Our statistical model may not be good, and certainly that’s part of the reason, and our
passenger mutation rate may not be quite right. The data itself, of course, has false positives
and false negatives in it. Maybe we don’t have enough samples. I mean, 91 samples is
a pretty small number to try to find recurrently mutated genes, especially given lots of the
mutational heterogeneity that’s present in tumors. But there’s also a biological reason, and
that’s that genes don’t act on their own, but of course, act together in pathways or
networks, and so cancer is also sometimes called a disease of pathways. And this has
also been appreciated in the original TCGA paper, in addition to finding single, significantly
mutated genes, there were tests of pathways that were done, and the standard approach
here is to look at known pathways, so this figure shows a network, and within that network
of genes, individual pathways were extracted, and you can then do a variant of the single
gene test, just looking simultaneously at multiple columns in this matrix. And again,
ask the question, is now this pathway, this group of genes mutated more than we would
expect by chance? And here we see that a p53 pathway, this is
sort of a schematic, but in the data, the p53 pathway was mutated in 87 percent of the
patients, which was much higher than any single gene in that pathway. Okay, but of course, this approach has some
limitations. We’re only looking at the pathways that we know. We’re ignoring somehow the connections
between the genes, the typology. We’re just viewing these as sort of columns of the matrix,
and, moreover, this idea that pathways are their own, discrete units is somewhat of a
simplification. This figure even shows that, you know, the pathways themselves are interconnected.

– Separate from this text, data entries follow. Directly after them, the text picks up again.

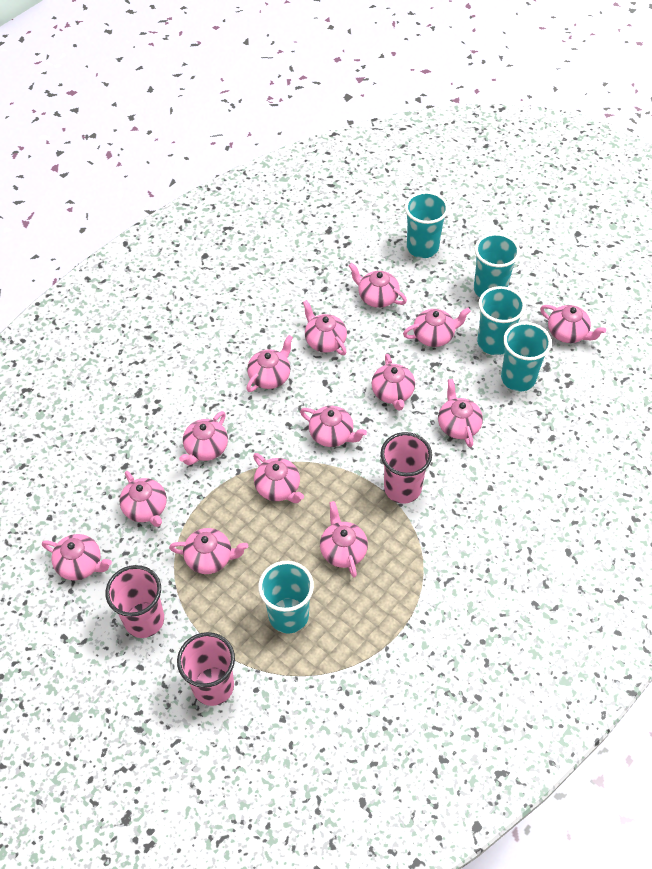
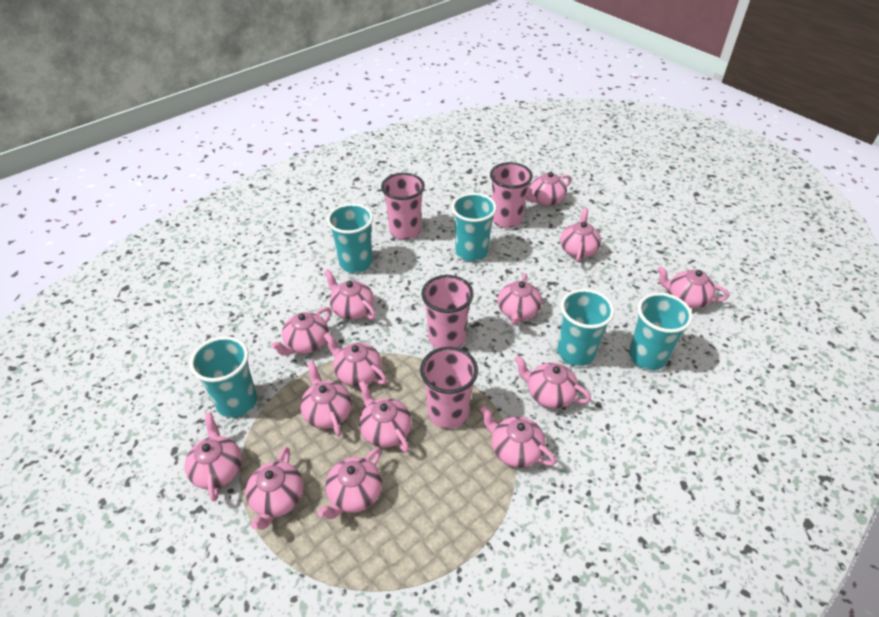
pink cup: 3 -> 4

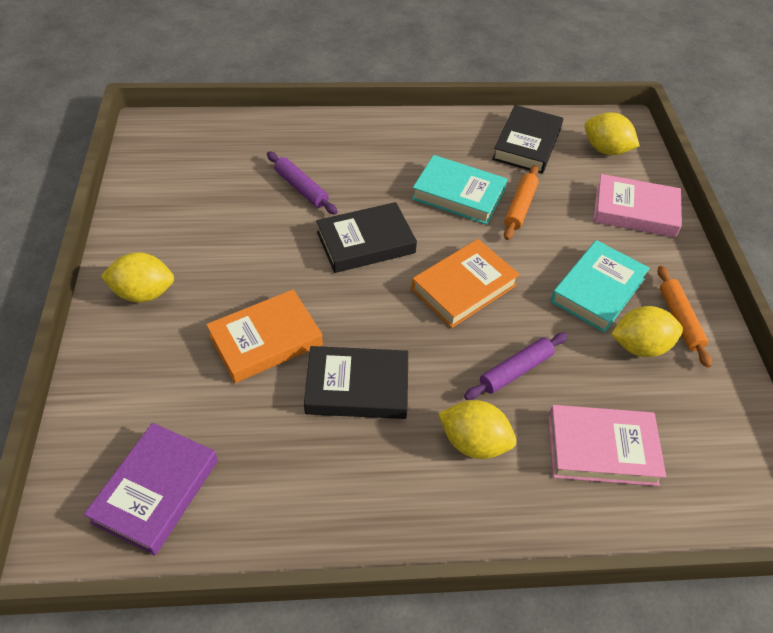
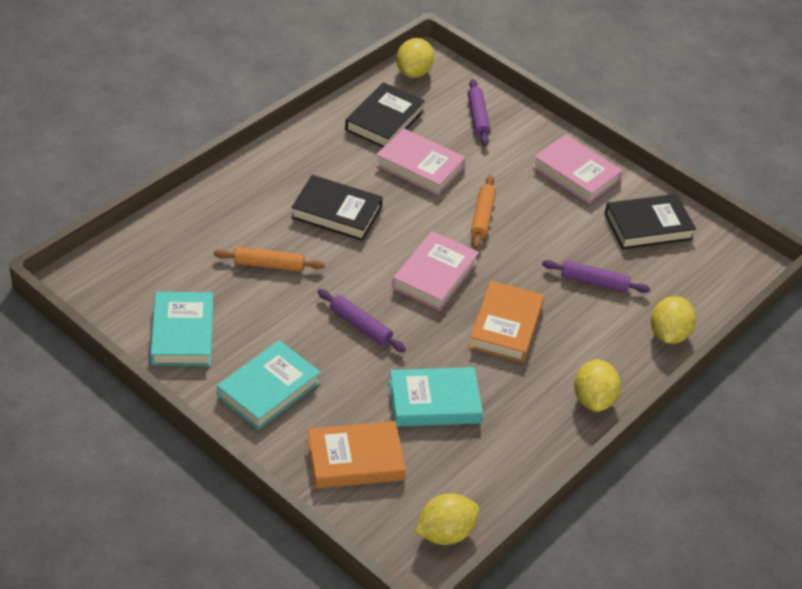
pink book: 2 -> 3
purple book: 1 -> 0
purple rolling pin: 2 -> 3
turquoise book: 2 -> 3

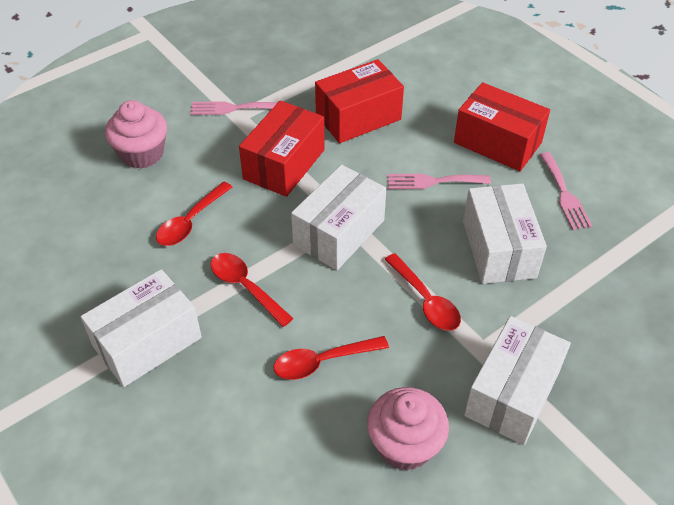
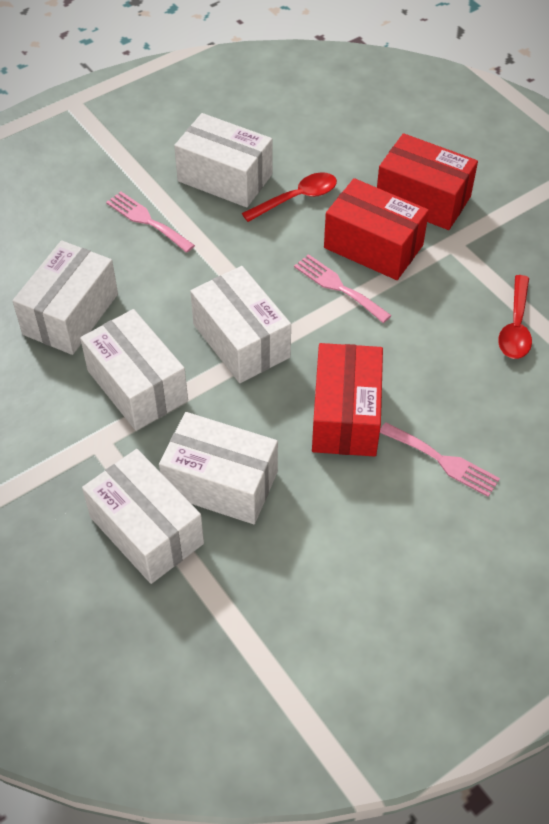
pink cupcake: 2 -> 0
red spoon: 4 -> 2
white box: 4 -> 6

This is sometimes called cross-talk. So, what we’ve been doing is we’ve been asking
the question, we have a lot of, and we’re getting more and more sequenced genomes. So,
could we start to develop methods where we can look at combinations of mutated genes
that are somehow less biased by prior knowledge of pathways? So, in going from, on the left
of the picture, known pathways, could we instead look at all combinations of genes, use no
prior information? Of course, as we reduce the amount of prior knowledge of which combinations
of genes we’re going to look at, we increase the number of hypotheses that we have to test.
So, for example, if we wanted to test all possible groups of fewer than six genes, that’s
10 to the 22nd hypotheses. We would need a lot of samples in order to obtain any statistical
significance. So, we might look for some intermediates.

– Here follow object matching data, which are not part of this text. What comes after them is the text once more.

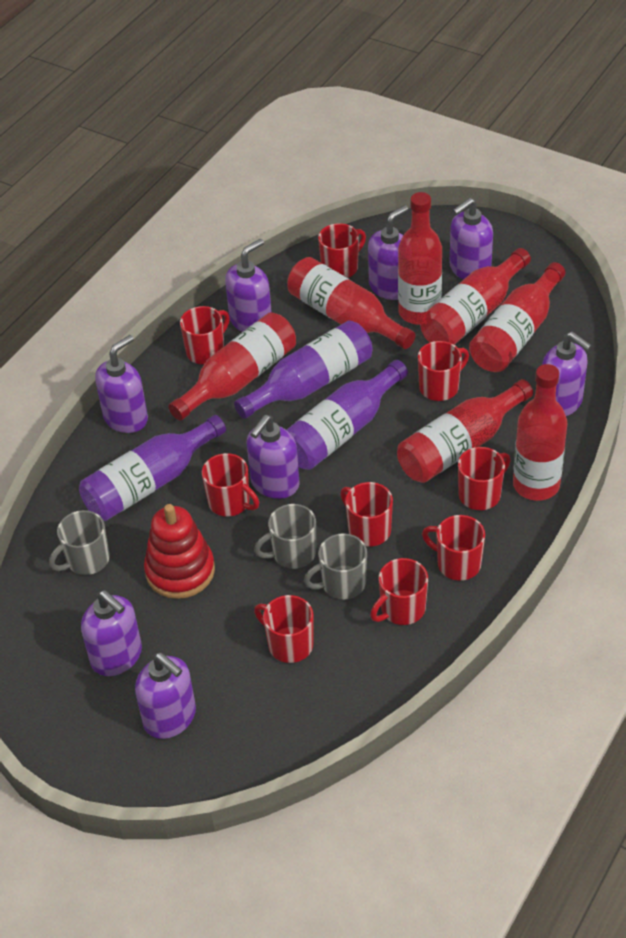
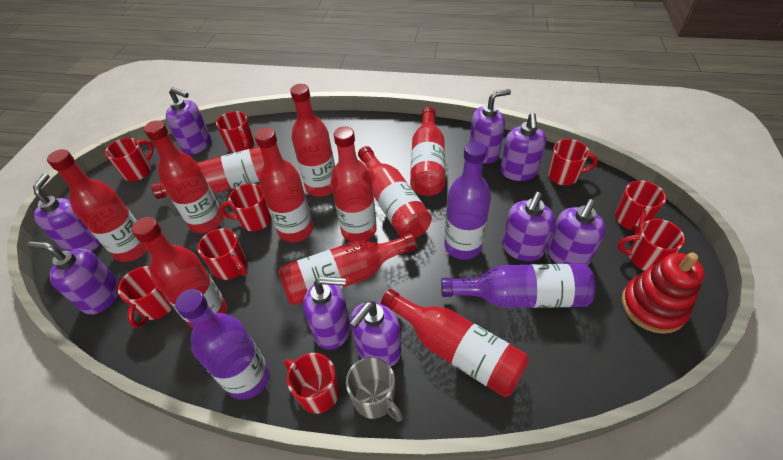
grey mug: 3 -> 1
purple soap dispenser: 8 -> 9
red bottle: 7 -> 11

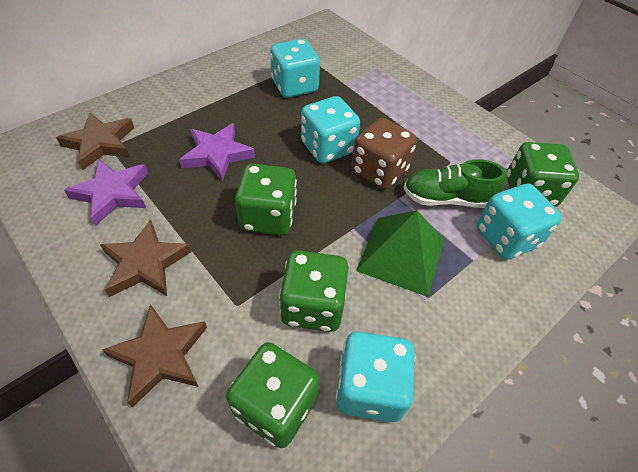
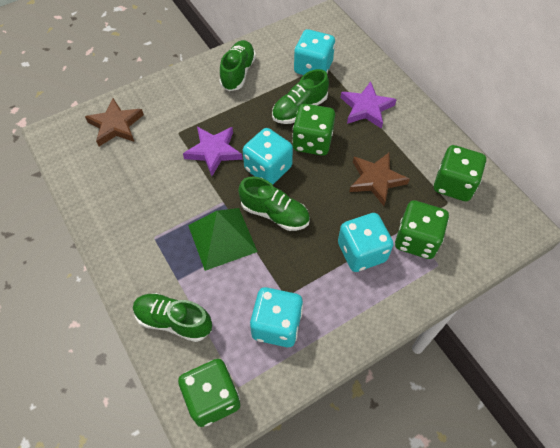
brown dice: 1 -> 0
brown star: 3 -> 2
green shoe: 1 -> 4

So, maybe we’d want to somehow restrict our groups of genes by those that are on our — in
our action network, maybe a network constructed from a superposition of pathways. Even here,
if we try to exhaustively test every part of this interaction network, maybe we look
for subnetworks, we don’t really reduce the number of hypotheses that much, okay? So, what we’ve been doing is developing algorithms
that are sort of in between and sort of different points of the spectrum, and I’m going to tell
you very quickly about two of them. The first is called HotNet, which uses the interaction
network and tries to pull out subnetworks of the interaction network that are mutated
more than we expect, and the other is called Dendrix, which gets closer to this idea of
all combinations of genes. And both of these algorithms, you know, we compute P values,
and it’s a robust manner, and I won’t really get to describe the statistics in this talk. So, HotNet, the approach here is that we are,
we have a predefined interaction network. This could be some high-quality network that
we, you know, take the textbook diagrams in pathways and superimpose them. It could be
some noisy thing that includes whatever [unintelligible] you want. You take your mutation matrix, and
the model is to find connected subnetworks that are mutated in more patients than you
would expect. So, in doing so, now that we’ve moved to the
network, there’s really two considerations. It’s not just the frequency of mutations that’s
going to determine which subnetworks we pull out. It’s also the topology of network. So,
to illustrate this briefly on the left, you see that we might, for example, have two genes
that are mutated at moderate frequency that are connected in the network via a single
path. And that’s somehow more surprising to us. That’s more of a clustering of mutations
than if we had the same two genes of the same frequencies but that are connected through
some gene of very high degree, a gene that was connected to many others. And this problem
of having these different topologies actually comes up a lot in looking at cancer genes,
because many cancer genes have very high degree in these interaction networks. So, we need
to account for both mutation frequency and topology. And the model we use for this is we actually
think of mutations as sources of heat on the graph. So, what we do is we heat up each gene
— which is a node in the network — in proportion to its frequency, and then we let that heat
diffuse over the edges of the network. And what this does is that encodes both the mutation
frequency and the topology of the network in a single model, and so now what we have
is a distribution of heat on the graph, and we can then break up the graph and find significantly
hot subnetworks, and the significantly hot requires a somewhat subtle statistical test,
which, again, I won’t describe, and I refer you to the paper for more details there, but
we can get robust P values and FDRs in — for testing this hypothesis of significantly hot. So, we worked with an ovarian analysis group
to apply HotNet to the ovarian data, and this was published earlier this year as part of
the paper. And running HotNet on the whole exome and, whole exome mutation data and copy
number data together, we found 27 subnetworks of the HPRD network, a network that contained
37,000 interactions, 27 subnetworks with at least seven genes, with a reasonably good
P value. And, so, here’s a picture of them that sort of shows you the subnetworks, each
in different color. Some of them are connected to each other. Some of them are sort of more
isolated in the network. And so, what do you do with such a picture? Well, the first thing
you do is you go see if you’ve found anything that was already known. And, so, one thing
that fell out immediately when we looked at intersections between known pathways was one
of our subnetworks overlaps significantly with the Notch [spelled phonetically] signaling
pathway, and so here was the picture of Notch that appeared in the paper. And, what you
can see is that each of the genes in this pathway is not mutated at very high frequency.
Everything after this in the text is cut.